Ismail Merchant, James Ivory, and Ruth Prawer Jhabvala forged a producer-director-writer team that began exploring the clash
of cultures about two decades before it became fashionable. With India as the arena and the Raj as context, the piquancy of
their unique Indian-American-European perspective on this oh-so-very-British--and to a lesser extent, Indian--subject, starting
with the delectable Shakespeare Wallah (1965), was often lost on all three continents.
Cotton Mary, Merchant's fourth directorial venture (which opens in New York on February 11), a film about the gradual
destruction of an Anglo-Indian nurse obsessed with an English couple's baby in India in the '50s, continues in the same vein,
albeit without Ivory and Jhabvala.
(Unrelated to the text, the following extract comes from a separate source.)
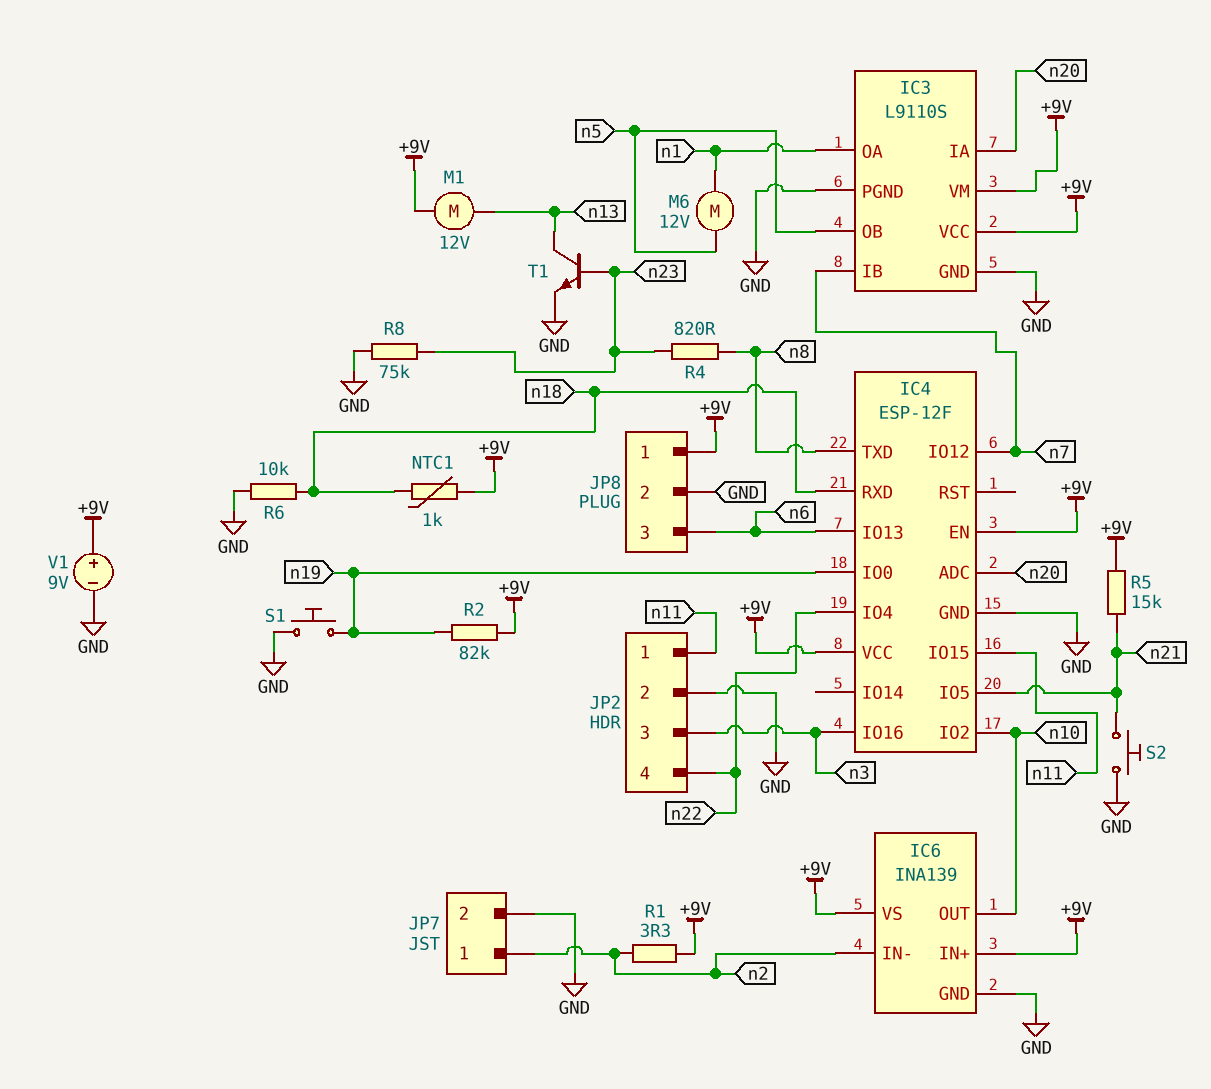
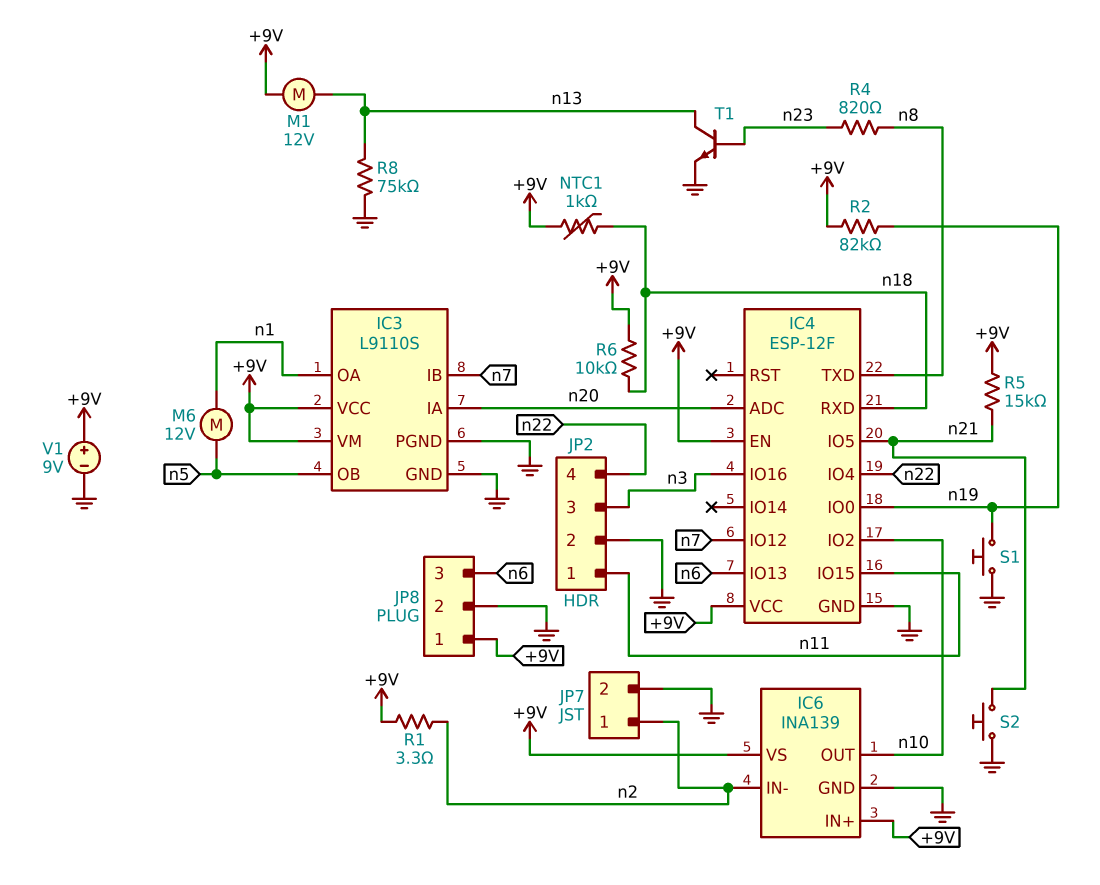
R6: 10k (GND, n18) -> 10k (+9V, n18)
R8: 75k (GND, n23) -> 75k (GND, n13)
Yet another Indian-American collaboration (this time with screenwriter Alexandra Viets),
Cotton Mary treads the very murky waters of skin color, self-hatred, fetishization, and, ultimately, the unhealthy symbiosis
wrought by that colonialism, without the whiff of nostalgia that British efforts invariably convey.
Madhur Jaffrey (Cotton Mary) has not been in a role of a complexity worthy of her since she was seen opposite Deborah
Kerr in The Assam Garden in 1985. The film's other roles, however--the English wife played by Greta Scacchi, James Wilby's
BBC-correspondent husband, and, hilariously, Sakina Jaffrey as Mary's sexpot niece, Rosie--are drawn in rather broad strokes.
The tragic narrative is leavened with trenchant anecdotes and observations of kitchen politics, the tyranny of servants, and
English ladies left behind by the Raj. But it occasionally begs the viewers' indulgence in its contrivances, while offering
insights into the relatively unknown and rapidly disappearing world of the Anglo-Indians in India.
It might be tempting with an ostensibly realistic drama like Cotton Mary to simply try and squeeze out as much social
and historical information as possible, but that would be to miss out on the film's subtler shadings: Mary's failings and
ultimate tragedy may be based on the moral depravity of British-Indian relations of the Raj, and the singular situation of
the Anglo-Indian, but they are ultimately her own as well. When she moves into the English household and takes over the couple's
lives, the Lord's Prayer's supplication for the forgiveness of our trespasses--as well as the trespasses against us--takes
on an unexpectedly historical and imperialist meaning.